Cependant, il m'est arrivé, comme à d'autres, de subir des remarques par des musulmans de mon quartier, et même de quelques membres de ma famille en Tunisie. Ce n'était jamais menaçant. La pression était diffuse. On me faisait comprendre que j'étais sur le mauvais chemin. On essayait de me convaincre de faire le ramadan.
Ces personnes n'étaient pas méchantes. Elles ne pensaient pas à mal, au contraire. Pour elles, leurs remarques étaient faites pour mon bien. D'après elles, la vie sur terre étant provisoire, l'important serait la vie éternelle après la mort physique. Elles n'avaient aucune envie que j'aille brûler en enfer pour l'éternité, condamnation possible si je ne faisais pas le ramadan. Ces bonnes intentions originelles rendaient leur comportement d'autant plus effrayant.
Si cette situation n'arrivait qu'une fois par an, ce ne serait pas grave. Mais cela pouvait se produire assez souvent, par plusieurs personnes différentes. Elles ignoraient les autres petits coups de pression que j'avais vécus par d'autres. C'était fatiguant et, à la longue, humiliant et énervant. Et si nous inversions les rôles et que je tentais de les convaincre de ne plus faire le ramadan car j'estime que ça ne sert à rien ? Impossible : ce serait vécu comme un manque de respect et un blasphème de ma part... Toujours ce fameux respect à sens unique.
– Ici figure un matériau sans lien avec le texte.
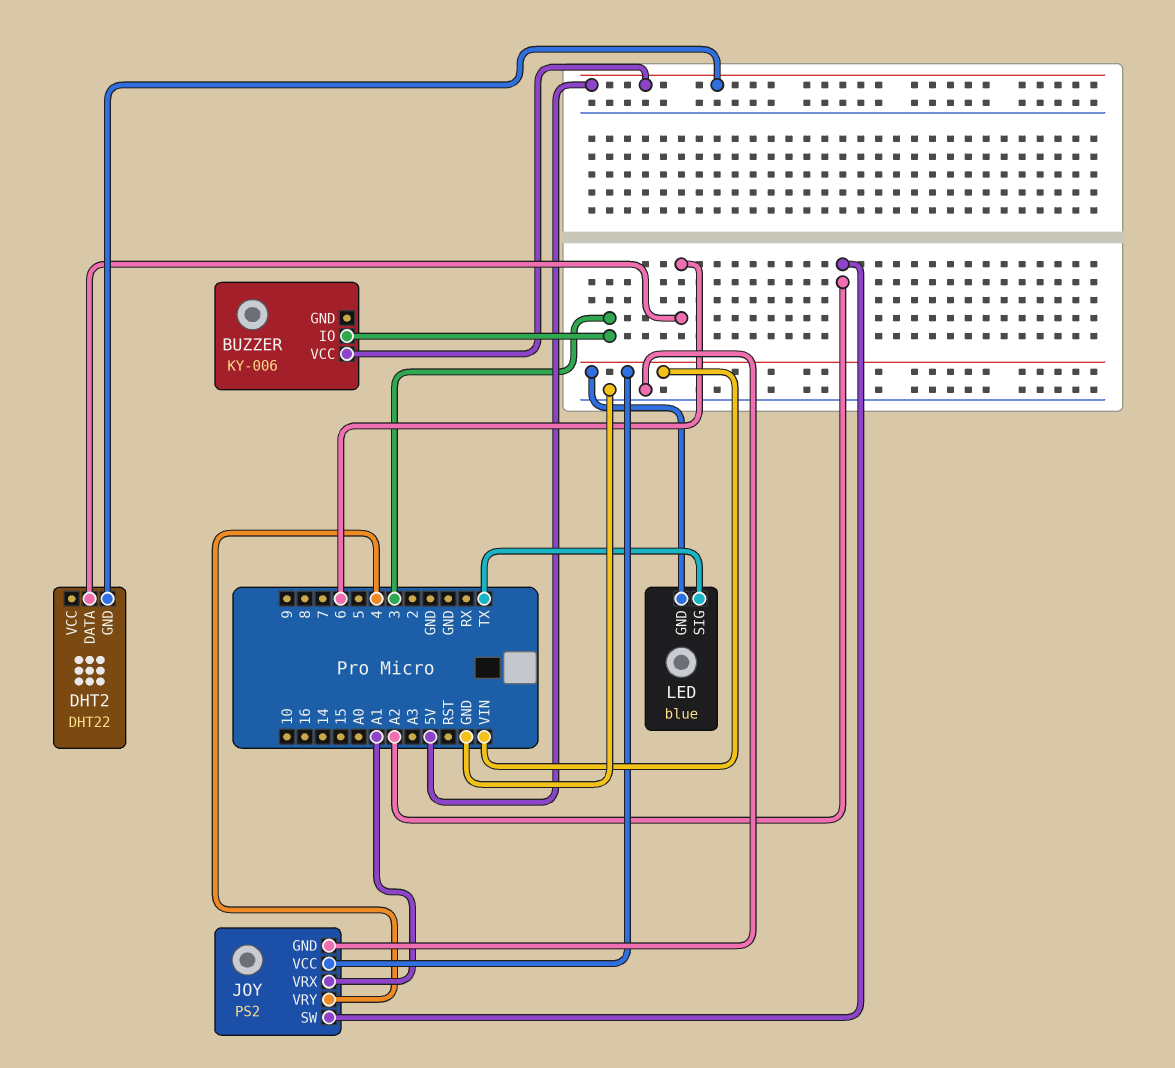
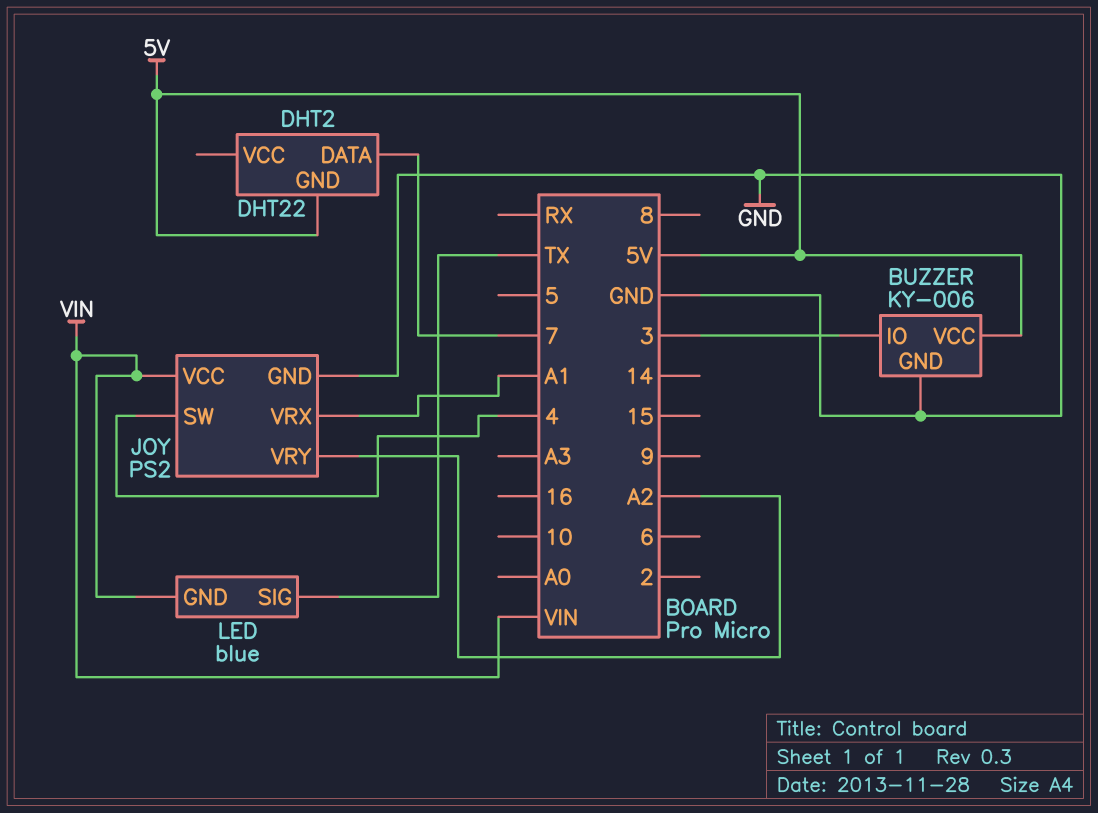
BUZZER pin GND: none -> GND
DHT2 pin DATA: 6 -> 7
JOY pin SW: A2 -> 4
JOY pin VRY: 4 -> A2

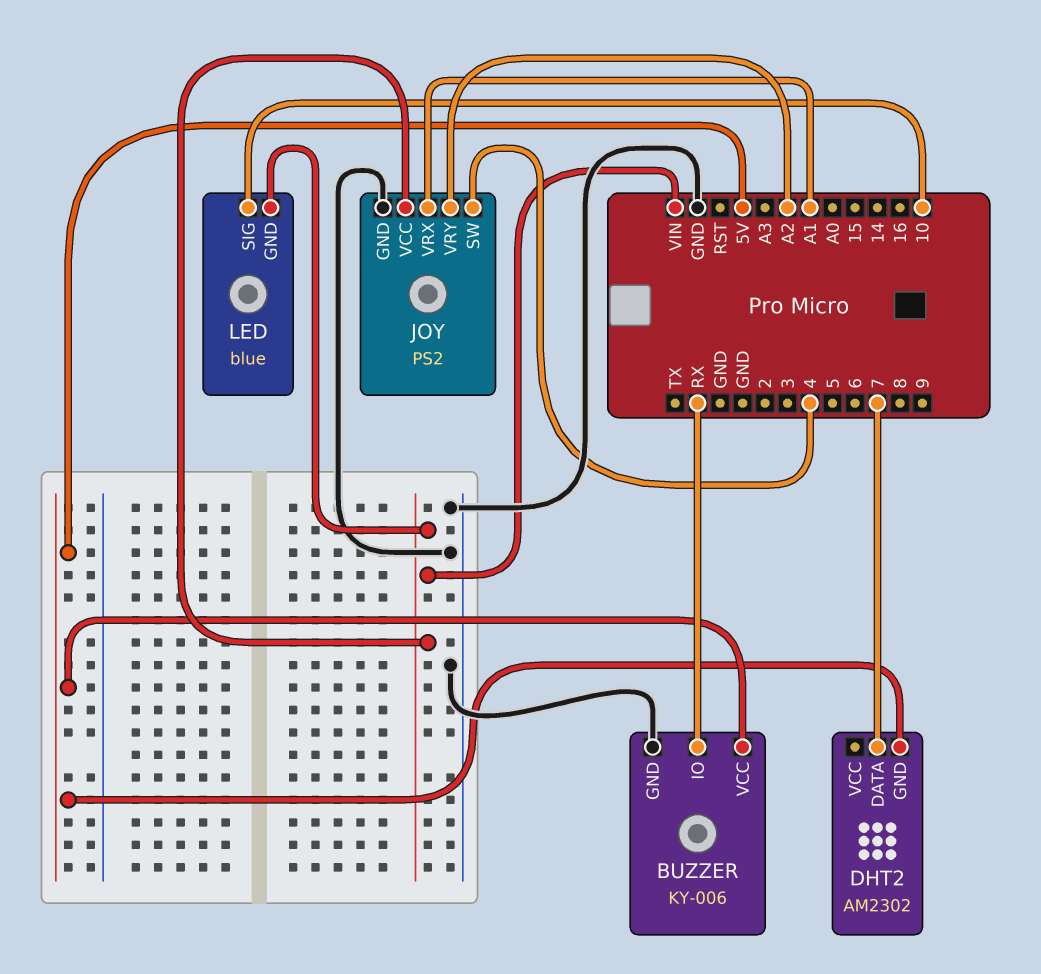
BUZZER pin IO: 3 -> RX
DHT2: DHT22 -> AM2302
LED pin SIG: TX -> 10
Au-delà de ma personne, j'ai aussi pu observer à de nombreuses reprises en France ce type de situations subies, quand je prenais les transports en commun. Durant le ramadan, j'avais toutes les chances d'être témoin de cela. En voici un exemple : assis dans le tramway, deux adolescentes papotaient à deux mètres devant moi. Un jeune homme s'approcha d'elles. Visiblement, il en connaissait au moins une des deux. Il leur demanda sur un ton moralisateur si elles faisaient le ramadan. Elles lui répondirent que non et ressentirent immédiatement le besoin de se justifier. Elles étaient sans doute habituées, comme moi, à ce type d'échanges. L'une ne le faisait pas ce jour-là car elle aurait malencontreusement "cassé" le jeûne. L'autre promit de le faire dès le lendemain. La séquence moralisatrice de ce jeune homme dura tout leur trajet. Il n'était visiblement pas de leur famille. C'était une connaissance du quartier, degré suffisant pour lui donner ce droit moral et remettre ces "égarées" sur le "bon chemin".
Cela ne se produisait pas auparavant. Le phénomène est apparu dans les années 1990. Je l'avais aussi vu apparaitre dans mon métier dès cette époque. Quelques adolescents dont j'avais la charge à la Maison des Jeunes et de la Culture (MJC) commencèrent à vérifier si tous les jeunes musulmans présents faisaient bien le ramadan. Ceux qui ne le faisaient pas étaient pointés du doigt. Je n'étais pas resté sans réagir. Mais j'avoue ne pas avoir mesuré à l'époque l'ampleur et la gravité du problème. Personne ne l'avait mesuré.
Cette notion particulière du respect échappe à nos politiques qui clament encore et encore que "la laïcité est la liberté de croire et de ne pas croire, de pratiquer ou pas, de changer de religion ou de ne pas en avoir". Leur incantation de cette juste théorie censée se suffire à elle-même est déconnectée du réel pour les français cultuellement/culturellement musulmans. En cette période de ramadan, il est donc nécessaire de rappeler que cette pratique est parfois un outil prosélyte, éloigné de sa signification spirituelle. Il est aussi important de rappeler que le Coran, tout comme les lois républicaines, affirme que toute pratique religieuse doit être un choix individuel. Il est donc aussi important, enfin, d'avoir une pensée pour les ex musulmans ou musulmans non pratiquants "coupables" de ne pas jeûner.